In Iraq, the two soldiers are placed under the command of the older, troubled Sergeant Sterling. Murph is gradually broken down by the horrors of the experience. When Murph is injured, he is tended to by a female medic named Jenny whom he develops an attraction to. He watches Jenny from a distance every day as she tends to patients, but does not have the courage to approach her. One day, Murph observes Jenny as she arrives at her post, but she is visibly distraught. Suddenly, the area is hit by bombs. In the ensuing chaos, Murph finds Jenny, but she is fatally wounded. He and Bartle lift Jenny’s body onto a beam for burial.

In the present, Bartle suffers from PTSD and has a combative relationship with his mother Amy. After a fight with his mom, he gets out of the house and wanders aimlessly around town. Out in the woods, he spies a young couple kissing and starts walking towards them, wading through the deep river where he becomes submerged and nearly drowns. The couple notices and calls the police. Meanwhile, Maureen locates where Bartle lives and goes to his home in the hopes of inquiring about her son; she is greeted by Amy who invites her in. Bartle, after being let go by the police, is apprehended by CID officer Captain Anderson, who informs him he has been investigating Murph’s disappearance. Anderson discloses to Bartle the news that Sterling has committed suicide.

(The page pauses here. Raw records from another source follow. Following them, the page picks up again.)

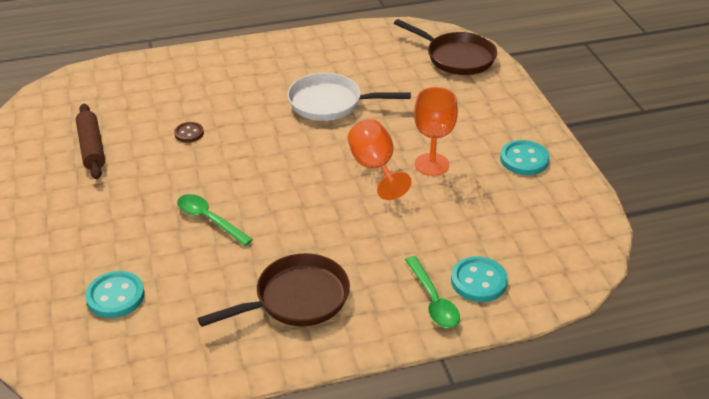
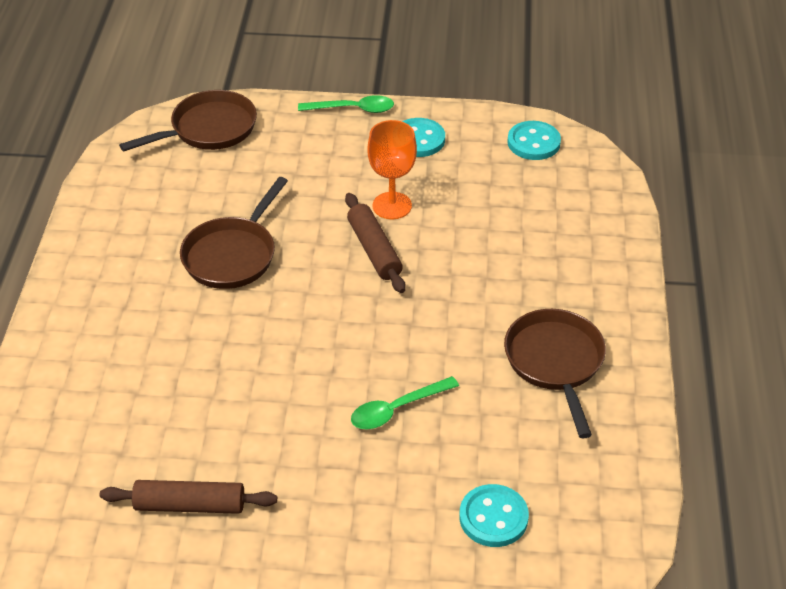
camera: 70 degrees left, 5 degrees up
(189, 133) = (217, 398): brown button -> none
(330, 103) = (232, 255): white pan -> brown pan
(374, 168) = (374, 250): orange goblet -> brown rolling pin
(433, 301) = (594, 264): green spoon -> green spoon (353, 109)
(478, 281) = (579, 226): turquoise button -> turquoise button (533, 142)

Bartle is put in prison where he calls his mom and apologizes to her for his actions. He is visited by Maureen, who wants him to tell the truth about what happened to her son. Bartle recounts that while the soldiers were doing a sweep of an Iraqi village, Murph wandered off from the unit and disappeared. In search of Murph, Bartle and Sterling are led to a minaret by an elderly hermit, where they find Murph's dead body, naked and nearly castrated, dumped behind a bush. Bartle, believing Murph’s mother would not want to see her son’s body in such a state, resolves with Sterling to get rid of the body in a river. As he releases his friend's body in the water, Bartle remarks that Murph always wanted to disappear and that this is the way he would have wanted to go. Sterling insists this must be kept a secret, before shooting the hermit to Bartle’s surprise. After learning the truth, Maureen tearfully asks Bartle if there were any moments when her son was happy. Bartle says there was, and recounts a holiday party on base where Murph wanted to dance with Jenny but was too nervous to ask her. Jenny noticed Murphy and approaches him, asking him to dance. The film ends with Murph and Jenny locked in a slow dance.

Cast

Production
David Lowery first adapted the book into a screenplay and was originally tapped to direct, but had to drop out because of a scheduling conflict with Pete's Dragon. Once Alexandre Moors replaced Lowery as director, Moors' Blue Caprice screenwriter R.F.I. Porto was brought on to revise the script. Benedict Cumberbatch and Will Poulter were originally cast but they dropped out after the project was delayed and were replaced by Jack Huston and Alden Ehrenreich, respectively. Jennifer Aniston served as an executive producer. The title song was written by John Mellencamp.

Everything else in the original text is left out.